News:

Masm32 SDK description, downloads and other helpful links
Message to All Guests
NB: Posting URL's See here: Posted URL Change

Main Menu

GENERAL PROTECTION FAULT - Why?

Started by frktons, December 14, 2012, 05:30:07 AM

Previous topic - Next topic

hutch--

You guys worry me with your register usage, if you properly comply with the Intel ABI (preserve EBX ESI EDI EBP and ESP and trash EAX ECX and EDX) you will never get into trouble. Do it wrong and you will keep getting mysterious crashes. (Voice crying in the wilderness etc ....)

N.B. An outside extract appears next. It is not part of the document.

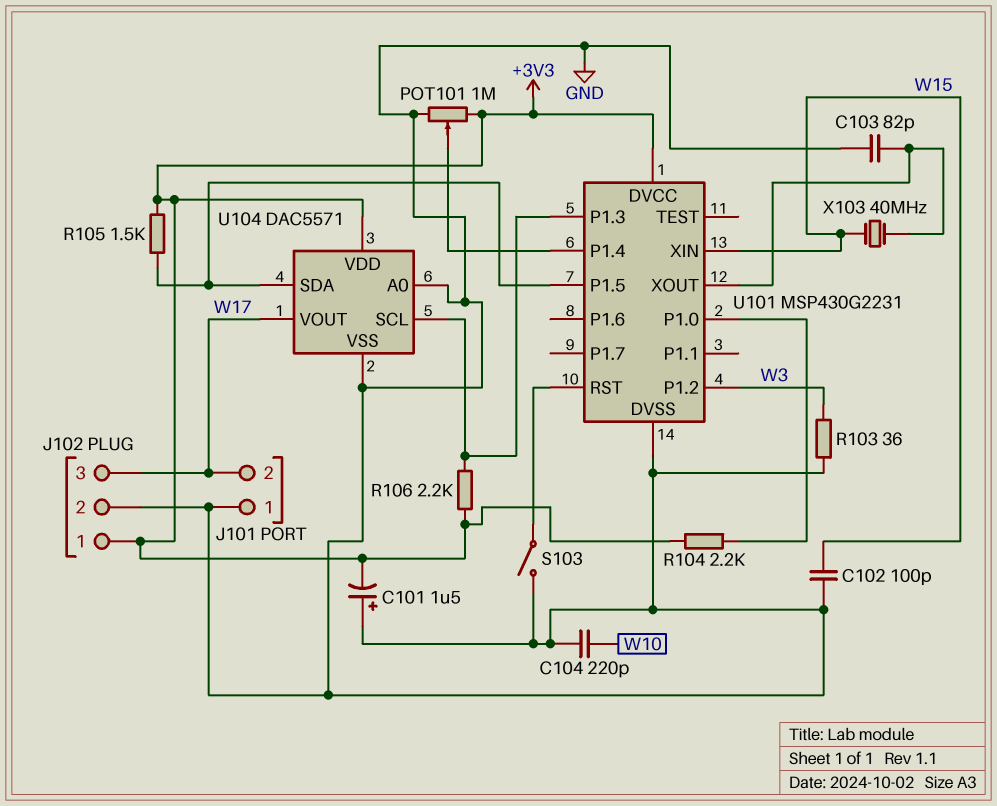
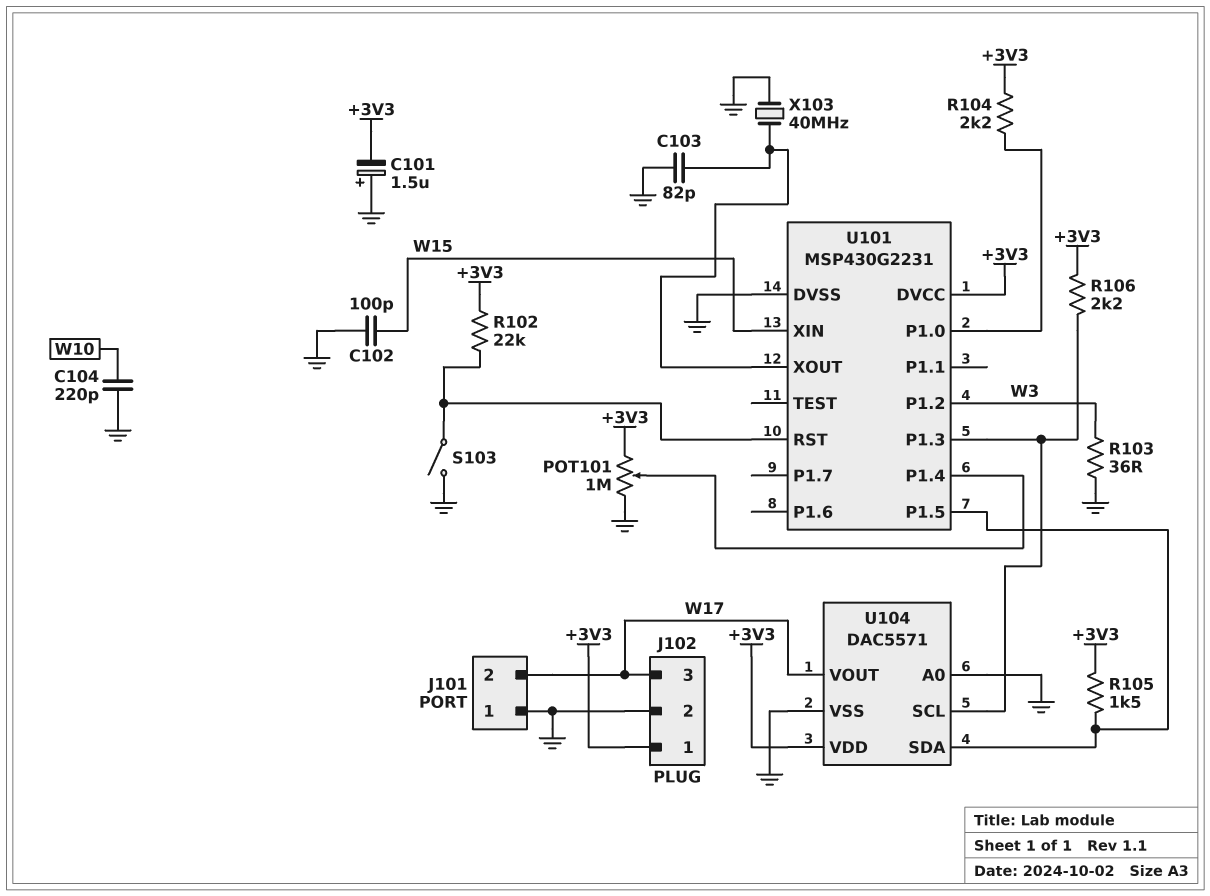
R102: none -> 22k (+3V3, U101/RST)
X103: 40MHz (U101/XOUT, W15) -> 40MHz (GND, U101/XOUT)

Dave, the main reason why you make a deviant branching mechanism is for speed yet you are using an antique and really SSSLLLOOOOOOOWWWWWWWWW "lodsd" instruction that will kill any speed advantage with a dispatcher. This is DOS brain era yet Intel in manuals from early Pentiums upwards to current i3/5/7 hardware recommend against using LODS, MOVS etc ... without the REP(E) prefix.

dedndave

in the grander scheme of things, i doubt the difference between
LODSD | JMP EAX
and
ADD ESI,4 | JMP [ESI]
is nearly as big as you think   :P

if you put any kind of code in the little module, it will likely overshadow the difference
but, if you like, i can whip out Michael's timing macro and we can test it   :biggrin:

jj2007

Quote from: dedndave on December 14, 2012, 01:26:54 PM
in the grander scheme of things, ...

It's definitely a bit shorter ;-)

Intel(R) Celeron(R) M CPU        420  @ 1.60GHz (SSE3)
loop overhead is approx. 188/100 cycles

?    cycles for 100 * lodsd & jmp
?    cycles for 100 * add esi & jmp

30      bytes for lodsd & jmp
46      bytes for add esi & jmp

dedndave

that's not the test we were talking about
there has to be some "signifigant" code in each module
nonetheless, here are my results...
Intel(R) Pentium(R) 4 CPU 3.00GHz (SSE3)
+19 of 20 tests valid, loop overhead is approx. 243/100 cycles

28529   cycles for 100 * lodsd & jmp
19006   cycles for 100 * add esi & jmp

28495   cycles for 100 * lodsd & jmp
18970   cycles for 100 * add esi & jmp

28514   cycles for 100 * lodsd & jmp
18981   cycles for 100 * add esi & jmp


i am going to call that 29 vs 19 cycles
if you put 500 cycles of code in each section, it becomes rather insignifigant

japheth

Quote from: jj2007 on December 14, 2012, 02:13:58 PM
It's definitely a bit shorter ;-)

But it's also cheating, because "ADD ESI,4 | JMP [ESI]" is not even vaguely equivalent to "LODSD | JMP EAX". Perhaps you meant "ADD ESI,4 | JMP [ESI-4]"?



jj2007

#20
Quote from: japheth on December 14, 2012, 04:58:27 PM
Quote from: jj2007 on December 14, 2012, 02:13:58 PM
It's definitely a bit shorter ;-)

But it's also cheating, because "ADD ESI,4 | JMP [ESI]" is not even vaguely equivalent to "LODSD | JMP EAX". Perhaps you meant "ADD ESI,4 | JMP [ESI-4]"?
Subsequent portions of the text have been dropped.